Phone provider pushes into content market

LESS than a decade after entering the Pacific market, Digicel is poised to become the biggest player in the region.
Founded in the Caribbean in 2001, Digicel set up operations in Samoa in 2006 before moving into Papua New Guinea a year later. Fiji, Vanuatu, Tonga and Nauru followed in quick succession with experimental licensing and operations in French Polynesia.
Last year the company announced its intention to buy the Sky Pacific service off Fiji Television Limited, a move which forced Fiji’s government to amend broadcasting laws.
Introducing the legislation in Parliament, Attorney-General Aiyaz Sayed-Khaiyum said the new law removed restrictions on foreign companies to operate pay television services. It also removed cross ownership restrictions for pay TV services.

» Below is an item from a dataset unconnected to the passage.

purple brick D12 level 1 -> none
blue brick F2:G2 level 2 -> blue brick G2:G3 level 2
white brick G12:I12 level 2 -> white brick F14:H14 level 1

This step by the Fiji government was three-pronged – to end the commercial viability of one of its greatest critics, to make the state-owned broadcaster profitable
and to gain control over national television.
At the time the Fiji government could not have known that its plan to force Fiji TV to sell its lucrative Papua New Guinea entity Media Niugini Limited was heading
for disaster. PNG Telecom canned the deal at the last minute after finding out that it would have to pay an extra $FJD5million for rights to broadcast the National Rugby League.
Fiji TV Board Chairman Nouzab Fareed had failed to point out that the NRL sales were not part of the agreement.
But why Fiji TV would sell MNL was the biggest question. From its purchase in 2005 by then Fiji TV Chief Executive Officer Ken Clark until 2014, MNL raked
in $FJD114million and carried its parent company through the lean years from 2006-2014. Without it, Fiji TV could very well have collapsed some seven years ago.